I love it when I’m working with a kid, and I’m able to watch them go through a procedure that they think is going to be really hard and that they’re really scared about, come out successfully (according to that child) on the other side. Successful can mean a lot of different things – it could mean that the child cried, but was able to hold still on their own or that they were able to use all their coping skills and didn’t even notice the procedure happening. The healthcare team, the patient, their parents and I work together to come up with a tailored plan for that patient and their family.
When a procedure goes off without a hitch – it’s the best feeling. The kids are so excited and proud of themselves, and the whole family and healthcare team can say, “That was so much easier than we thought it’d be!”
My goal is always to engage the child, like, provide a distraction for example. It might be a form of passive distraction, like putting on a video, or it could be active like giving the child a special job or having them play a game with me. Whether it’s one of us in the child life team, or we coach the parents to do it, distraction is often an effective technique to help kids cope.

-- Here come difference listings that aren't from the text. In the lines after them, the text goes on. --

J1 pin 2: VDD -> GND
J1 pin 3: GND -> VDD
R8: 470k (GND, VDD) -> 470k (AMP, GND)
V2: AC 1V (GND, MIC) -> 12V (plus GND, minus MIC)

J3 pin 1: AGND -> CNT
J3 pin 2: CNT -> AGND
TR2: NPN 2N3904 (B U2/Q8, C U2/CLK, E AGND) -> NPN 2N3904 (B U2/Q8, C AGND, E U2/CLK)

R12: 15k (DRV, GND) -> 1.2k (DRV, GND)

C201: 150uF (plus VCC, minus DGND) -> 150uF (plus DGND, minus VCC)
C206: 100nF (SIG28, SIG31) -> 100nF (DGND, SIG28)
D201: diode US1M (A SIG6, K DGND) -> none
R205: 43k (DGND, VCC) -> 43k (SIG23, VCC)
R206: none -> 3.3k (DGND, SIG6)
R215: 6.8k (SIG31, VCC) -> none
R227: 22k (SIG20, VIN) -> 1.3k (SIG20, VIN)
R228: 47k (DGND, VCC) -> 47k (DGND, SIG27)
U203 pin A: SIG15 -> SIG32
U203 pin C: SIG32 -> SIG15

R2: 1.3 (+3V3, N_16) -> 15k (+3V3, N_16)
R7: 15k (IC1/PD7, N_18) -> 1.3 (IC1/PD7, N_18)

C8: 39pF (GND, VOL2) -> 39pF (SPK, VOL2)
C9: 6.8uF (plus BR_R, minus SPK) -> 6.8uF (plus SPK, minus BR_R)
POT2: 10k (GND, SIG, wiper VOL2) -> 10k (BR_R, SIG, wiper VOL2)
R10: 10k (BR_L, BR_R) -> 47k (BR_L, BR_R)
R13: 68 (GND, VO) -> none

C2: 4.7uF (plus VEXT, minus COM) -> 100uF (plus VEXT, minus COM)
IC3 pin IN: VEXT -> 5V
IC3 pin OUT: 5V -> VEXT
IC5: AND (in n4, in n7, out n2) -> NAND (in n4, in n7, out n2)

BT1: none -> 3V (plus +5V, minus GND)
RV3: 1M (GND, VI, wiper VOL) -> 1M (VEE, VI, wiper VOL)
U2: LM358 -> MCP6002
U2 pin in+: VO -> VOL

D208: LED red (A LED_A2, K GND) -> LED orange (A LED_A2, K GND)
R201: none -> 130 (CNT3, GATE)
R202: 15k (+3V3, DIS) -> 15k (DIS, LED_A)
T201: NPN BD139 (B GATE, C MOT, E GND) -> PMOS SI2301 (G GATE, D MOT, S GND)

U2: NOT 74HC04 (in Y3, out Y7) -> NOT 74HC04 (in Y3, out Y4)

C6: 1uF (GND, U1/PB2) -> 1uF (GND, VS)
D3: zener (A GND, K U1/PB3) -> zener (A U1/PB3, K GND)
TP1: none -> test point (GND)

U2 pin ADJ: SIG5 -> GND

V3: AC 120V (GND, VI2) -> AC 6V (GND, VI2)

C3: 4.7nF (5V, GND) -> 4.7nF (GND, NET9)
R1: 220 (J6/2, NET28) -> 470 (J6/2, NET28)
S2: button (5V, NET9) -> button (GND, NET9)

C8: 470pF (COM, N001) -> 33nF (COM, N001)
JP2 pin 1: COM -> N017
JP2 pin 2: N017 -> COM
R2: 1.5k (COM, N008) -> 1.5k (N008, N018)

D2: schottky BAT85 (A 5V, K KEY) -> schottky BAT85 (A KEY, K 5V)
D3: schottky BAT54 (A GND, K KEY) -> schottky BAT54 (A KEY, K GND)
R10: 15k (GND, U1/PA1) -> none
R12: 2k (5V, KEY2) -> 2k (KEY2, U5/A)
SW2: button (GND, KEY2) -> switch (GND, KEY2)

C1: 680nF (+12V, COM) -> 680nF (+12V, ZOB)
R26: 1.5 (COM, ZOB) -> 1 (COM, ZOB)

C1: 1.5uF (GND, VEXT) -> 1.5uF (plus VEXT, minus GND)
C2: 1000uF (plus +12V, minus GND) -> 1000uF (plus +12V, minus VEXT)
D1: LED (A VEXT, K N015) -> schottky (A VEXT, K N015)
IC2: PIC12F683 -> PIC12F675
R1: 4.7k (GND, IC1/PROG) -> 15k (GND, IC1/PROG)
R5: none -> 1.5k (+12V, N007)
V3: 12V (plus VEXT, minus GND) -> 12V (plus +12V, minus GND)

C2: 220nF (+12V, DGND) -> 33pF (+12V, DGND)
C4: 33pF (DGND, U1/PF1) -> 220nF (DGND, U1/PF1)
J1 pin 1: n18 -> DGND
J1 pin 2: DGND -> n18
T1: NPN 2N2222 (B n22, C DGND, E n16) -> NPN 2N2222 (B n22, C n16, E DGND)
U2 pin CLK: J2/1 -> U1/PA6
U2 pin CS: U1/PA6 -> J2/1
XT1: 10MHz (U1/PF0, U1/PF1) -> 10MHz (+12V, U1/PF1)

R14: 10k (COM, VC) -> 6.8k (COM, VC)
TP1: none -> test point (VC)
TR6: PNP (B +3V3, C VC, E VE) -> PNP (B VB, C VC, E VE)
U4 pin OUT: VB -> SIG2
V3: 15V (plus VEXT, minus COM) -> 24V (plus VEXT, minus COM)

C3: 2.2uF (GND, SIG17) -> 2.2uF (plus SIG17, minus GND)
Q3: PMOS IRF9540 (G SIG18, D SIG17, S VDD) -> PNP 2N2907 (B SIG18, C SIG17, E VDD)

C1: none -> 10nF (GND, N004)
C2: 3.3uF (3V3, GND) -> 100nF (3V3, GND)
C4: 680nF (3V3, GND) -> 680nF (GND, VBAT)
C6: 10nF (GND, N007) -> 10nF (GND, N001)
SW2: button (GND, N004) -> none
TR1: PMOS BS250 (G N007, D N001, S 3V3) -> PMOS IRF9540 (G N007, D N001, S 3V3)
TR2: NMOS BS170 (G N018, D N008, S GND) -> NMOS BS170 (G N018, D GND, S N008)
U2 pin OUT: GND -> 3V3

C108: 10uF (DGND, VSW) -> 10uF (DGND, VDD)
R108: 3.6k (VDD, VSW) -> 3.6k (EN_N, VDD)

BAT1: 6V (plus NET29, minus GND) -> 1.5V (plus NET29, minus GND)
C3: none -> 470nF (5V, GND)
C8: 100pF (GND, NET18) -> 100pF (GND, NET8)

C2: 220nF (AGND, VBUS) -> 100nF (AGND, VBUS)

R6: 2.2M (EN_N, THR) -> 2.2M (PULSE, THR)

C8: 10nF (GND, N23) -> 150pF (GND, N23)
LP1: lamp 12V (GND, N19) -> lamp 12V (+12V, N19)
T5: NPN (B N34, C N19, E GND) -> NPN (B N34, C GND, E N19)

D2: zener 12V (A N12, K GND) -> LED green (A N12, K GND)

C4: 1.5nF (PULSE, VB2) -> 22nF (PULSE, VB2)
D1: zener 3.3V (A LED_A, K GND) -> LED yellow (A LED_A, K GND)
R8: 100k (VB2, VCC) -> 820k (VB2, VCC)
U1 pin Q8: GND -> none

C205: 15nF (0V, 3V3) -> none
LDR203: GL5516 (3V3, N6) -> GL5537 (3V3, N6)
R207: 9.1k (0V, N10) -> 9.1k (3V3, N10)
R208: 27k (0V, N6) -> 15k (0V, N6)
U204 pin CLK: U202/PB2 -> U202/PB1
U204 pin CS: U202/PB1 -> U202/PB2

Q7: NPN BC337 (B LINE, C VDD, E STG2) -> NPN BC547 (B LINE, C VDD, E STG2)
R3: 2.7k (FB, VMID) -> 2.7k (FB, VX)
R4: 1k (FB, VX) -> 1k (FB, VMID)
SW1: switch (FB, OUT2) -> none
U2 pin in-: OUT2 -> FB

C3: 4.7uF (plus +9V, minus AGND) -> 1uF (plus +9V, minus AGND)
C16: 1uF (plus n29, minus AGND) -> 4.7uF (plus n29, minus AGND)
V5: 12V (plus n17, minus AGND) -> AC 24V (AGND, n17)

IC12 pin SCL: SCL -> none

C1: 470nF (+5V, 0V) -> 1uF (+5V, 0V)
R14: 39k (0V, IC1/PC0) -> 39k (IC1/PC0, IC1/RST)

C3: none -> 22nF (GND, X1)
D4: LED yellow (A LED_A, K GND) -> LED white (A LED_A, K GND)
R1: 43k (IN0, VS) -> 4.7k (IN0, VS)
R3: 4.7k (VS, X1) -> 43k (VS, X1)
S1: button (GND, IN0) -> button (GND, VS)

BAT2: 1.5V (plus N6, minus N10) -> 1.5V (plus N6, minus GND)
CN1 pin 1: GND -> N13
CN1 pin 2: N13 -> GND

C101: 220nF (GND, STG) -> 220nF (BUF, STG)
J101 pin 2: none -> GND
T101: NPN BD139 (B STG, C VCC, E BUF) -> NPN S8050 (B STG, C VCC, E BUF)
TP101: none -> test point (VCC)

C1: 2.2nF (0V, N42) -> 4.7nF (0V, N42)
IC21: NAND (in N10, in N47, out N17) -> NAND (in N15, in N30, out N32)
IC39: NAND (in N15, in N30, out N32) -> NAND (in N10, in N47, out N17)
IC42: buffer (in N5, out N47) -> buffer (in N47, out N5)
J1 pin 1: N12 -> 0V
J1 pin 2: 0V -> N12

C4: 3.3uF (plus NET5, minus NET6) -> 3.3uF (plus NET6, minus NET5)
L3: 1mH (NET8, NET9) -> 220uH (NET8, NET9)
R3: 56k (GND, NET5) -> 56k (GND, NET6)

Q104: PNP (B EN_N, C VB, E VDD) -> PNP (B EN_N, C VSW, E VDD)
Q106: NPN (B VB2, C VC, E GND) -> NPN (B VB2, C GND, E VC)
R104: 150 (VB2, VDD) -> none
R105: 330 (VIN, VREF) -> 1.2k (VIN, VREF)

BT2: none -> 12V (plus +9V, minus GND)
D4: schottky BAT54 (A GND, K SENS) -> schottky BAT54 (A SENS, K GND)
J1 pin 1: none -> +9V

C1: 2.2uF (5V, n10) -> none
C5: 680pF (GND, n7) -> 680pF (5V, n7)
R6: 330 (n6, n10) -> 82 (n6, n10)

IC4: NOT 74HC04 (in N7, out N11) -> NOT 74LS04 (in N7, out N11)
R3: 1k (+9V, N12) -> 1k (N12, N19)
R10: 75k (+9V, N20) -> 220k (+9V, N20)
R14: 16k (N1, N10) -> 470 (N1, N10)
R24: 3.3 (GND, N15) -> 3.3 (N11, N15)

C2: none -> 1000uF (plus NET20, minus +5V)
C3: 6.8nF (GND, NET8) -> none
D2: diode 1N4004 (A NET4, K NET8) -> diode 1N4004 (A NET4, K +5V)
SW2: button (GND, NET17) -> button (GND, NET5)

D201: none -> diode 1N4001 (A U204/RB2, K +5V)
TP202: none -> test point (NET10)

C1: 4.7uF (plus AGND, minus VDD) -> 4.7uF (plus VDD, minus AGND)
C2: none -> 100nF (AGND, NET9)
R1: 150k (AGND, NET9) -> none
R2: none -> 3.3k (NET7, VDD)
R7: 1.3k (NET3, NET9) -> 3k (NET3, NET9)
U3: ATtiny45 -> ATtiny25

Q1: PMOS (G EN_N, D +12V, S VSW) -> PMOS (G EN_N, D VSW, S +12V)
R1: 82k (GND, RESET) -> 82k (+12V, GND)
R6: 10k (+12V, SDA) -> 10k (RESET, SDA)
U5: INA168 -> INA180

We try and empower kids, to make them feel a little more in control of what’s happening to them. Giving a child choices can help. Do you want the IV to go in your left arm or your right arm? Would it be better in your elbow, on your hand, or your wrist?
Once we had a patient in the emergency department who needed stitches on his forehead, and he was very anxious about it. He needed to lay on his back, and keep his hands and body still, which can be very hard if you’re six or seven years old and full of energy! In addition, lying flat on your back can make anybody anxious – it’s one of the most vulnerable positions anyone can be in because so much of your body is exposed and your view is limited. Of course it’s scary for a kid!
I got to know him, and I found out his favourite music. We got the doctor to play it on his phone, and then all of us – the doctor, his mom, the child, and we were all singing along as the doctor sutured his head. The singing helped everybody – it calmed the child down, it calmed his mom down, and the doctor and I were into it! Someday, when the kid is asked about his stitches, I hope he can remember it as a positive experience.
There are a couple of different avenues to become a child life specialist. I have an undergrad in communications, and then I went to McMaster University in Ontario and took a postgraduate diploma in child life. You can also take it as a graduate program and earn your master’s degree. Once you’ve finished your courses, you complete a 480-hour internship, and then you can write the exam to become a certified child life specialist.
This is something that I really love to do. My day never looks the same, and I’m always going into a new day with new challenges, and meeting new families.
When I’m at work, it doesn’t really feel like I’m at work. I’m able to be silly or get on the floor and play with kids, and use my brain to think creatively about handling situations with a unique, personalized approach.
You need to have deep respect for children and working with them, and be patient, and also be creative. Not necessarily in the sense of being artistic, but thinking outside of the box, where you ask the question, “How can we do this procedure differently?” or “How can we come up with something maybe a little different than normal that will work for this child?”
Child life is a really unique profession – lots of different kinds of people can be successful child life specialists. We have a pretty big team here at the Stollery, and there are so many different personalities on the team.
There are the “energizer bunnies,” the people who bring that really big positive energy to the situation, or we have more laid-back people, who have that calming effect on the room, or we have really artistic people that bring that kind of creativity into their practice. It’s fantastic!